While that is an understandable response to a major trauma, the further one goes back in history there are similar examples but, in some ways, they feel less accessible or understandable solely because the language of the past can seem like a foreign tongue.
Perhaps the best example of this, as in so many other ways, is Shakespeare. Macbeth was first performed 9 months after Guido Fawkes attempted to blow up the Houses of Parliament, and it is very significant as a work of propaganda. The Weird Sisters tell Macbeth that he will be King but that none of his descendants will be kings, Banquo the dignified and noble hero of the play is told that he will not be King, but his descendants will be. Effectively Shakespeare is playing to the vanity of his patron by saying that Banquo, not Macbeth, is James I’s ancestor.
Even more remarkable is Hamlet for its audacity. Hamlet is not King because he is illegitimate. His mother has married his father’s brother. The significance of this is that Henry VIII wanted his marriage to Catherine of Aragon annulled because she had been his brother’s wife – this was the technicality he sought so he could marry Ann Boleyn, Elizabeth I’s mother. Ann Boleyn was visibly pregnant at her wedding to Henry VIII (the suggestion in Hamlet being that Elizabeth is illegitimate both in reality and as sovereign). The audience would have immediately understood the parallels, and it was stunningly brave or foolhardy of Shakespeare to do this while Elizabeth was still on the throne. This again shows that whatever surrounds you in life will be reflected in your creative output.

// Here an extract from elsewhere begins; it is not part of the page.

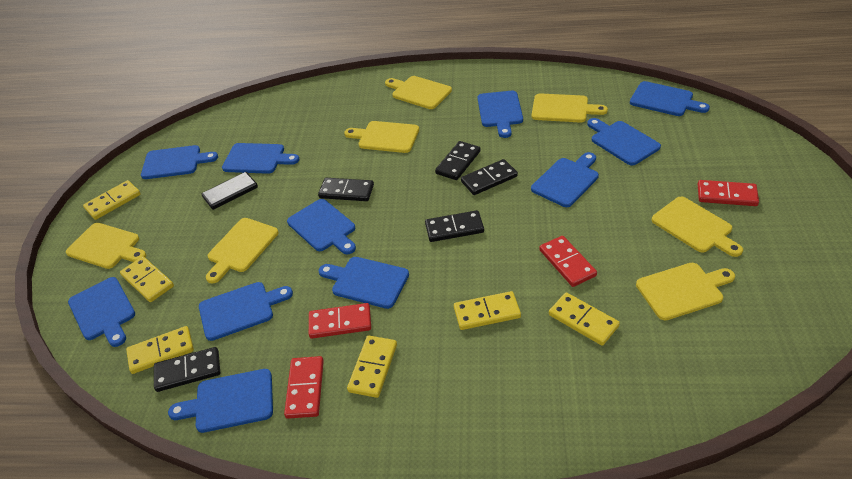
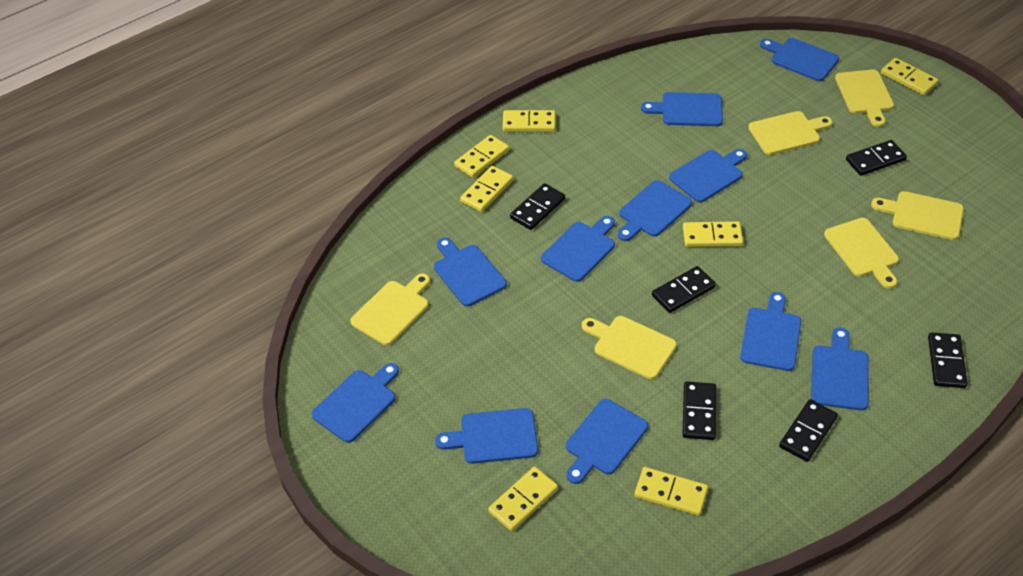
red domino: 4 -> 0
yellow cutting board: 7 -> 6
yellow domino: 6 -> 7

So much of art is propaganda, whether to the benefit of the State or the Church. Both institutions realised this during the Renaissance and became patrons of the arts – in England it was primarily the theatre and in Rome it was painting, sculpture and architecture. Being the patrons they got to call the tune. But it does make me wonder what Michelangelo or Raphael would have painted if the Church had not been their patron.

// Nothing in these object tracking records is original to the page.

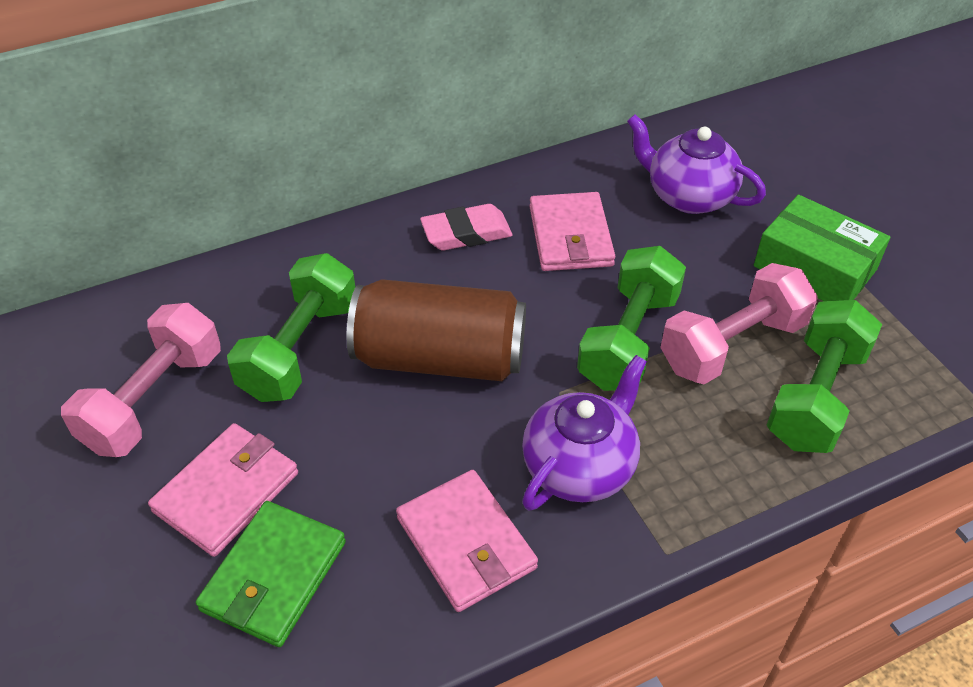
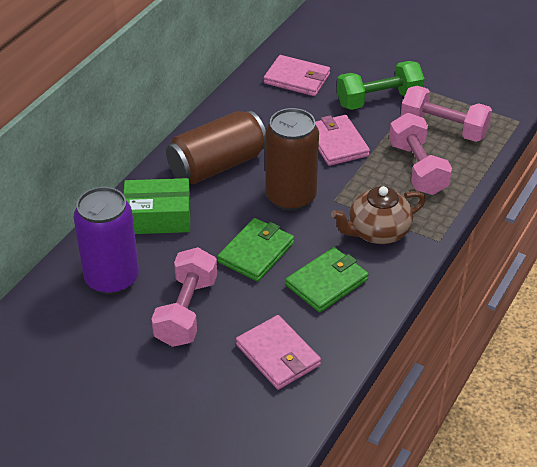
brown can: 1 -> 2
brown teapot: 0 -> 1
green dumbbell: 3 -> 1
green wallet: 1 -> 2
pink dumbbell: 2 -> 3
pink eraser: 1 -> 0
purple can: 0 -> 1
purple teapot: 2 -> 0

In the last thirty years the world has suffered major trauma – 9/11, wars in Iraq & Afghanistan, the Financial Crash, the Arab Spring, Covid, Ukraine, Gaza and so many other localised events such as Brexit that have far reaching societal impact. Yet strangely I cannot discern a creative reflection of these traumas. The overriding creative output in the worlds of interiors and fashion has been “understatement” which suggests no statement at all.
There was a time when the creative world challenged, had opinions, forced us to think differently and not follow the herd. They were dismissed throughout history by the Establishment as “subversives” but often had astonishing prescience which undermined staid Establishment lines of thought and had much more impact on society than most government bills.
I am bewildered by this current creative silence in its muted tones.
We have the context; we need to find the voice.